Judicial inroads into the realms of the Legislature and the Executive began when they became weak after the death of Prime Minister Jawaharlal Nehru. In the first post-Nehru election in 1967, the Congress retained power but it lacked the two-thirds majority in the Lok Sabha required to pass a constitutional amendment. That year, in the Golaknath case, the Supreme Court ruled that Parliament did not have the power to amend the fundamental rights chapter of the Constitution.

In several previous judgements the Court had held that Parliament had unfettered power to amend the Constitution. After leading the Congress to a resounding victory in the 1971 elections, Prime Minister Indira Gandhi amended the Constitution to reassert Parliament’s right which had been extinguished by the court.
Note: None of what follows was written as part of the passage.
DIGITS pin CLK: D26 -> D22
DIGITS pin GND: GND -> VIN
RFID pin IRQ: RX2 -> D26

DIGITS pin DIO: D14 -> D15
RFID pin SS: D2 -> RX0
The Judiciary now moved one step backward. In the Kesavananda Bharathi case, the Supreme Court conceded that Parliament could amend all parts of the Constitution, including the fundamental rights chapter. At the same time, by a 7-6 majority it imposed a restriction: the amendment should not alter the basic character or essential features of the Constitution. These features were not identified or defined.
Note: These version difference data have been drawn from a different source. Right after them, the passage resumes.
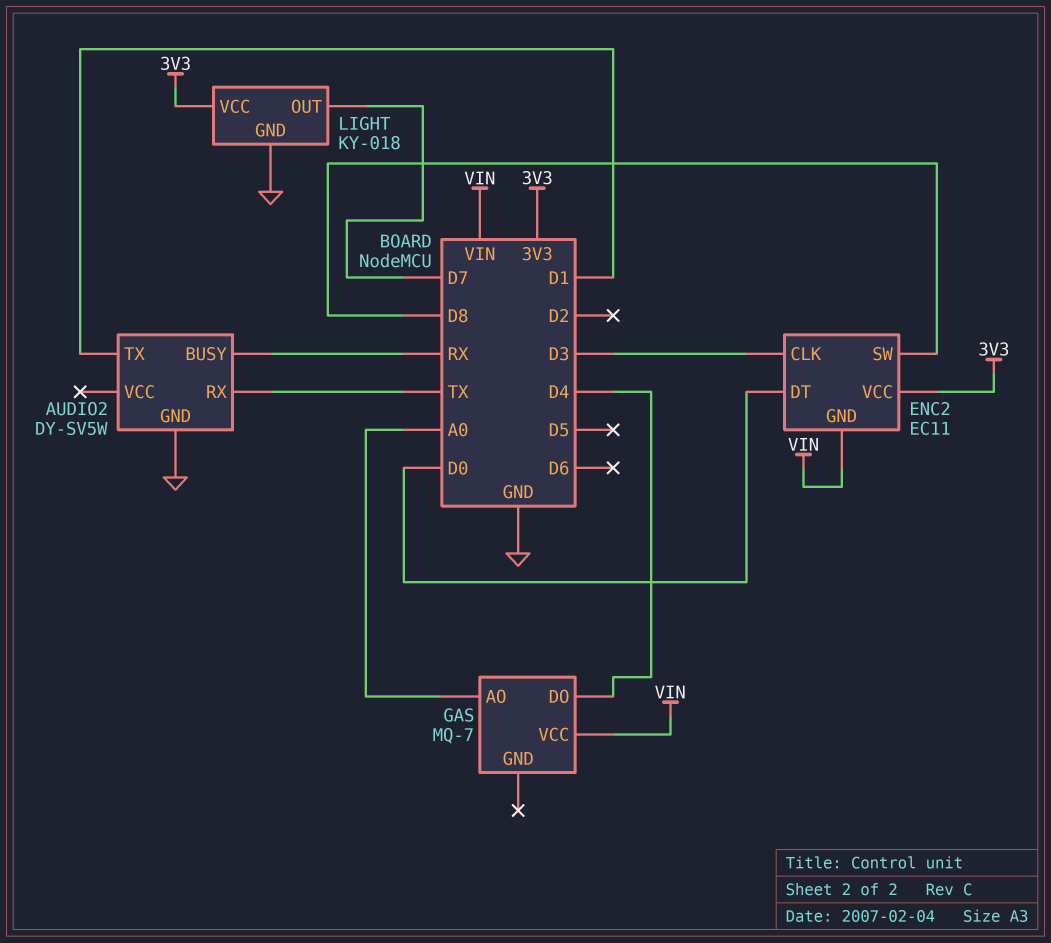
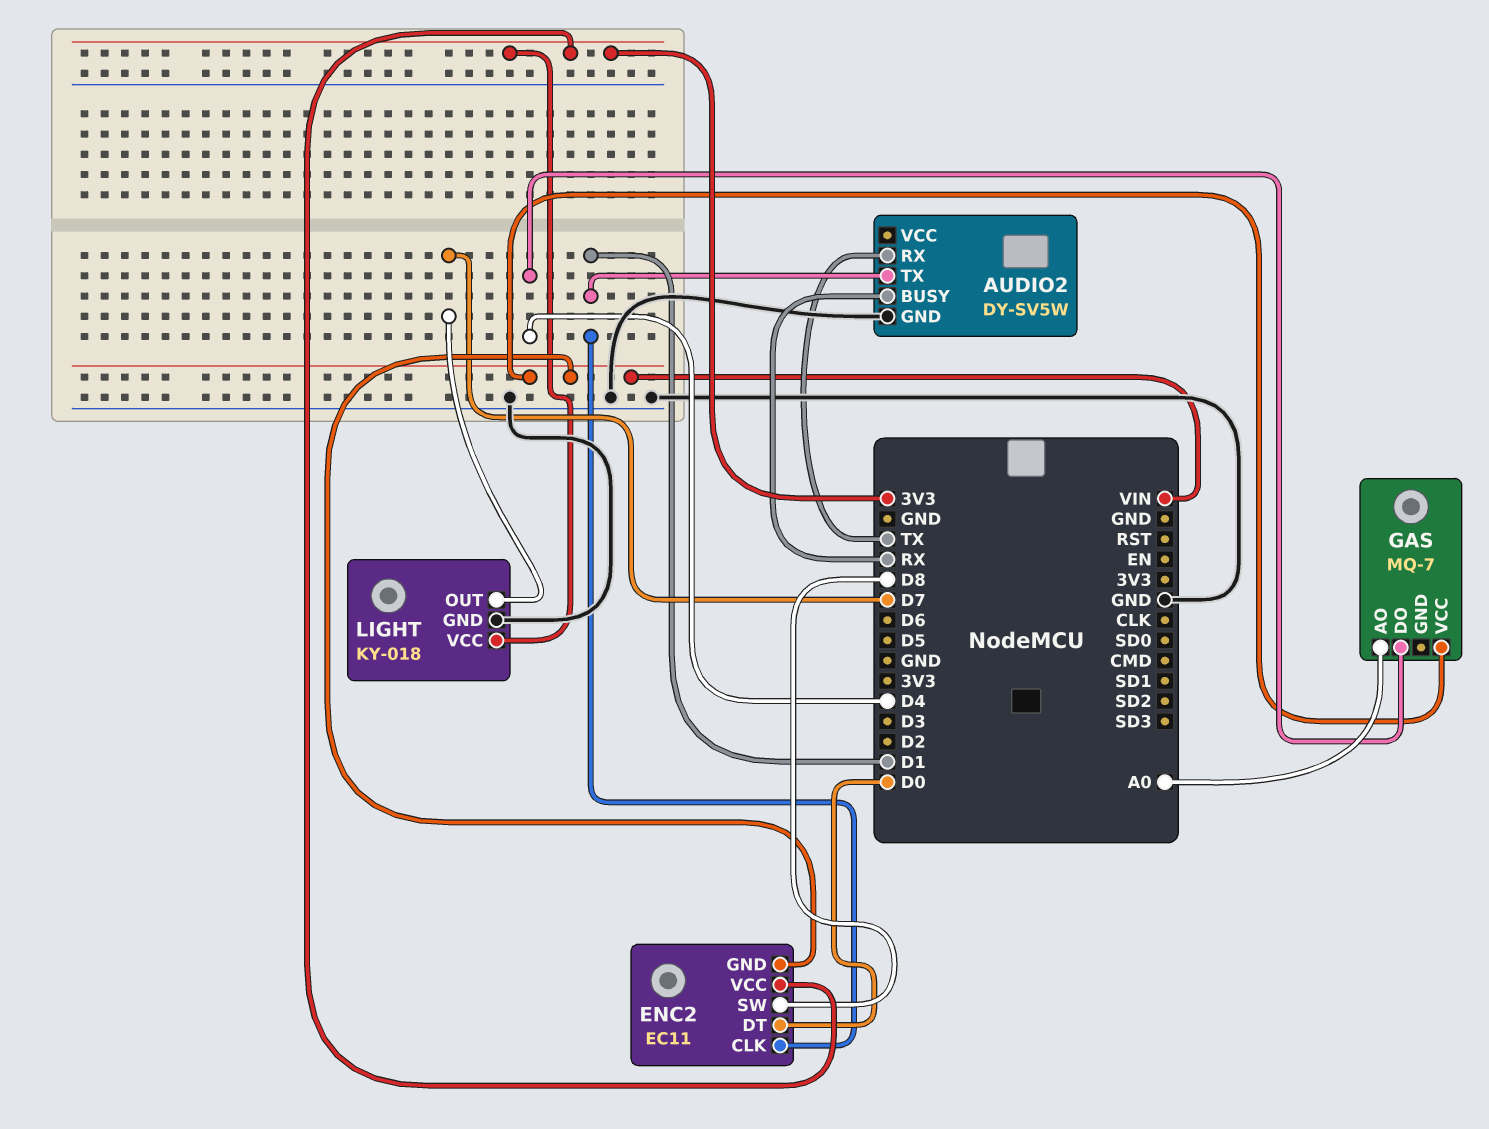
ENC2 pin CLK: D3 -> D1

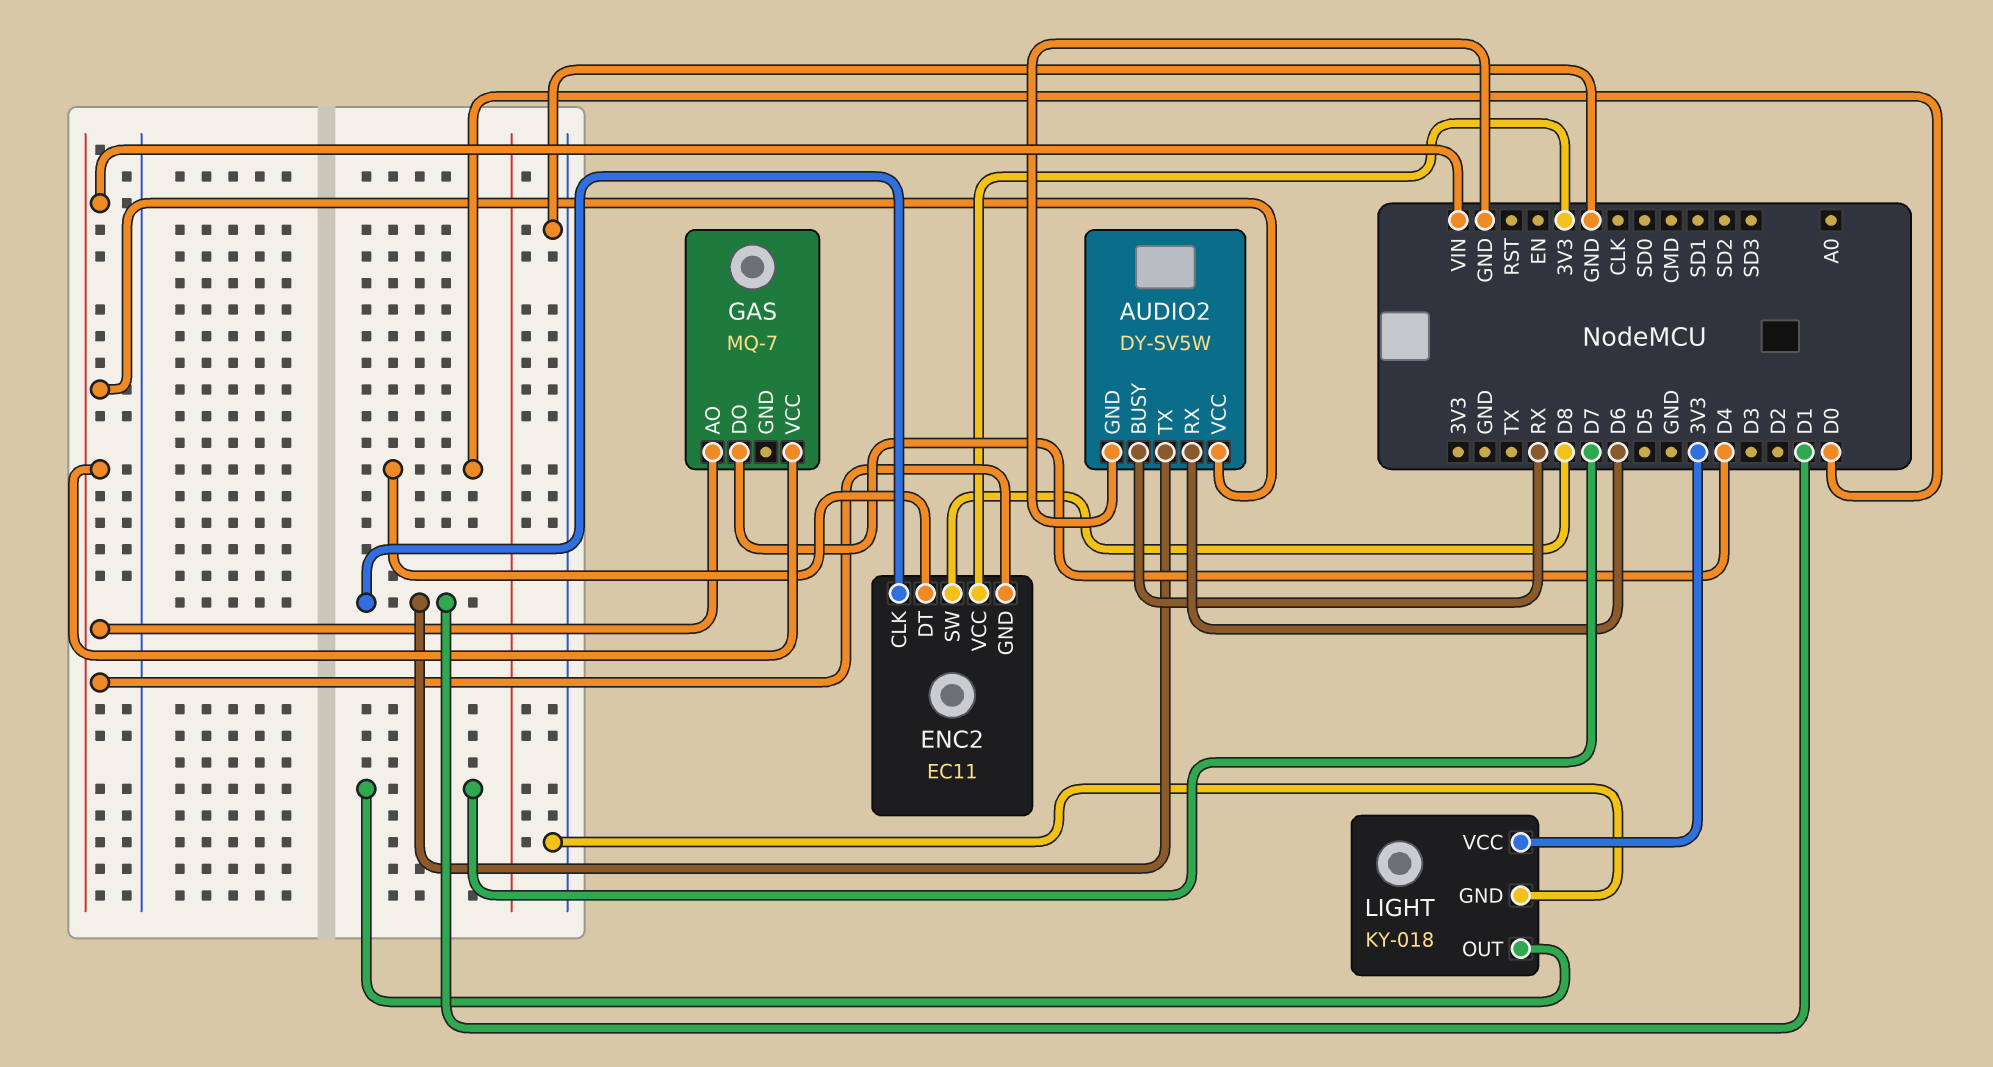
AUDIO2 pin RX: TX -> D6
AUDIO2 pin VCC: none -> VIN
GAS pin AO: A0 -> VIN

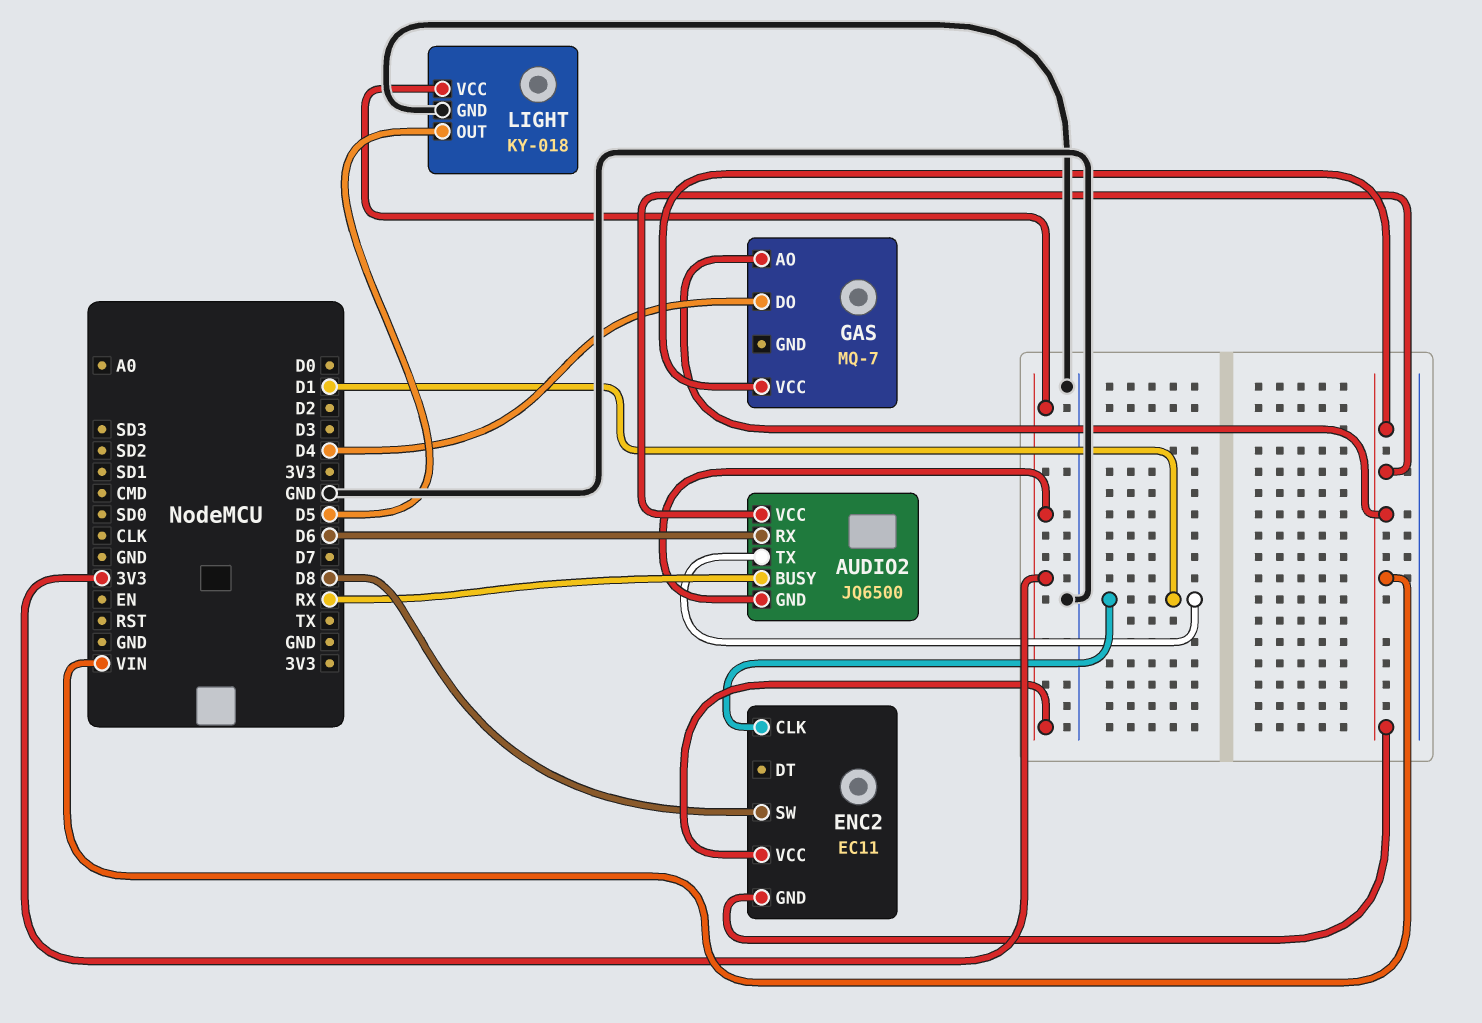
AUDIO2: DY-SV5W -> JQ6500
AUDIO2 pin GND: GND -> 3V3
ENC2 pin DT: D0 -> none
LIGHT pin OUT: D7 -> D5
In both the cases the court relied on borrowed concepts. To save previous amendments in the fundamental rights chapter which the court had upheld, the Golaknath judgement applied the US principle of prospective overruling. The basic character concept was taken from a Pakistani judgement. While the Pakistani court invented it to limit the power exercisable by a military dictator the Indian court applied it to restrict the authority of democratically elected governments.

When the time came to appoint a new Chief Justice, Indira Gandhi overlooked the seniority of three judges who were part of the majority in the Kesavananda Bharati case. This was widely seen as an attempt to discipline the judiciary. The superseded judges resigned.

In the last 65 years Parliament has amended the Constitution about 100 times. The number of times the Judiciary has amended it through the process of interpretation, as in the Golaknath and Kesavanand Bharati judgements, remains untabulated. The most daring of the judicial amendments came through the verdict in the Judges cases.

The first of these arose after Indira Gandhi returned to power following the collapse of the Janata government. In it, the Court conceded primacy to the Executive in processes relating to appointment and transfer of judges. In the second case, which came up when PV Narasimha Rao’s minority government was buying up majority support, the Court granted primacy to the Chief Justice of India but laid down that he should act in consultation with a collegium comprising his two seniormost colleagues.

The Court’s third verdict was the opinion it rendered in a Presidential reference in 1998, when AB Vajpayee was heading a coalition of more than a score of parties. While asserting the CJI’s primacy, it raised the strength of the judges’ collegium from two to four.   

Last August the Narendra Modi government pushed through the two houses of Parliament a bill to scrap the collegium and set up a National Judicial Appointments Commission with the CJI as the chairman and two seniormost judges of the Supreme Court, the Law Minister and two eminent persons, who will be nominated by a committee comprising the CJI, the Prime Minister and the Leader of the Opposition, as members.

The new system will end judicial self-propagation and provide the Judiciary and the Executive equal voice in the appointment of judges. Its constitutionality has been challenged in the Supreme Court. Hopefully, the Court will realise that the collegium system which it created is wholly undemocratic and the time has come to do away with it. -- Gulf Today, April 28, 2015.